Middle market businesses should expect to see margin pressure wherever they compete directly.
Companies should evaluate strategies to manufacture goods in lower-cost markets.
China’s economy is suffering on multiple fronts, including falling housing and real estate values, increased foreign investment outflows, high debt, population decline and low consumer demand. One way China is dealing with its softening economy is by exporting its massive excess production capacity of goods at lower prices to keep its economic engine running. The knock-on effect may further lessen inflation in the U.S. and other countries that import goods from China, but the impact may be muted.

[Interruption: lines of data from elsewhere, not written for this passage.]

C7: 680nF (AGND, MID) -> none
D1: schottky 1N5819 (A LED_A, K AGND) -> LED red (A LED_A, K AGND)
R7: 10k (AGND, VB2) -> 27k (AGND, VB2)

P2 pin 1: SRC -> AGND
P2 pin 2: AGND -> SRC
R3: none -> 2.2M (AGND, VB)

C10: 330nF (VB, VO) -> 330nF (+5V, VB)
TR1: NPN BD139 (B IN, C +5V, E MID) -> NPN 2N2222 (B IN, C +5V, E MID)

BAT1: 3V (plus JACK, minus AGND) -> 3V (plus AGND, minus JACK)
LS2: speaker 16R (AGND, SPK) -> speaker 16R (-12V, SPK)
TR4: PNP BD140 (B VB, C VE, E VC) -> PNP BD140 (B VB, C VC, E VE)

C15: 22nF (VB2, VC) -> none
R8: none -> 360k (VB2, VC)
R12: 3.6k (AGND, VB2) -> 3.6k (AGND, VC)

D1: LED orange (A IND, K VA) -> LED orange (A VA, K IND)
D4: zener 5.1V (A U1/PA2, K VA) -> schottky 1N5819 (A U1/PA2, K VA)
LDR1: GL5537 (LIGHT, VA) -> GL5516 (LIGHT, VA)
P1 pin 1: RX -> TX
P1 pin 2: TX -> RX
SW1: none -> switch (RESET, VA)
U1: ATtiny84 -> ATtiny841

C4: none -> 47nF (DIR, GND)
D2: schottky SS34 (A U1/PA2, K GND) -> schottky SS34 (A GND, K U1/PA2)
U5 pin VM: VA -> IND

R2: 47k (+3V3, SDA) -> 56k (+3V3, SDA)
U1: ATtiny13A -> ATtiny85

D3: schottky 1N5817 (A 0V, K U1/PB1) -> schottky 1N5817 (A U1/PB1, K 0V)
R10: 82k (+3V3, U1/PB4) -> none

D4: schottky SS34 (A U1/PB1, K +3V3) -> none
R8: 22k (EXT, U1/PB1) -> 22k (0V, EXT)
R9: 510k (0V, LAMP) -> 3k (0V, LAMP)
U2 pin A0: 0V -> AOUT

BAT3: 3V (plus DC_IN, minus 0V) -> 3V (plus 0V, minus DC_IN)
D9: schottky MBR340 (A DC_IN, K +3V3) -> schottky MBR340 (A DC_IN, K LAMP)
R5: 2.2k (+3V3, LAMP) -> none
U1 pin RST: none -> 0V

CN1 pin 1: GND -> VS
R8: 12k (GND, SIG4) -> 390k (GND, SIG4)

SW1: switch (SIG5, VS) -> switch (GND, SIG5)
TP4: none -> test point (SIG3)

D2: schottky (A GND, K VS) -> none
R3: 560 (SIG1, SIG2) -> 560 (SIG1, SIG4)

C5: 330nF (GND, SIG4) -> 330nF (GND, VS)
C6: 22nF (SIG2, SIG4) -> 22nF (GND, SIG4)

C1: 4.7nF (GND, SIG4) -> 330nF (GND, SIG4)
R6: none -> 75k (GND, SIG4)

Less-expensive Chinese exports to the world may not equate to a broad deflationary lever in 2024 for countries with higher inflation, considering those exports were not the principal cause of inflation. The ultimate price the consumer pays in an end market includes costs for transport, warehousing, tariffs, and wholesale and retail profits. However, because China is a leader in so many sectors, Chinese deflation could put pricing pressure on certain global industries such as steel, electric vehicles (EVs), batteries and solar products wherever they may compete with imports. Middle market businesses should expect to see falling prices for some of these inputs and margin pressure wherever they compete directly.
China continues to be a major trading partner of the U.S., dominates multiple global markets and remains a global competitor in many sectors. But multiple U.S. industrial policies are having a positive impact on U.S. growth.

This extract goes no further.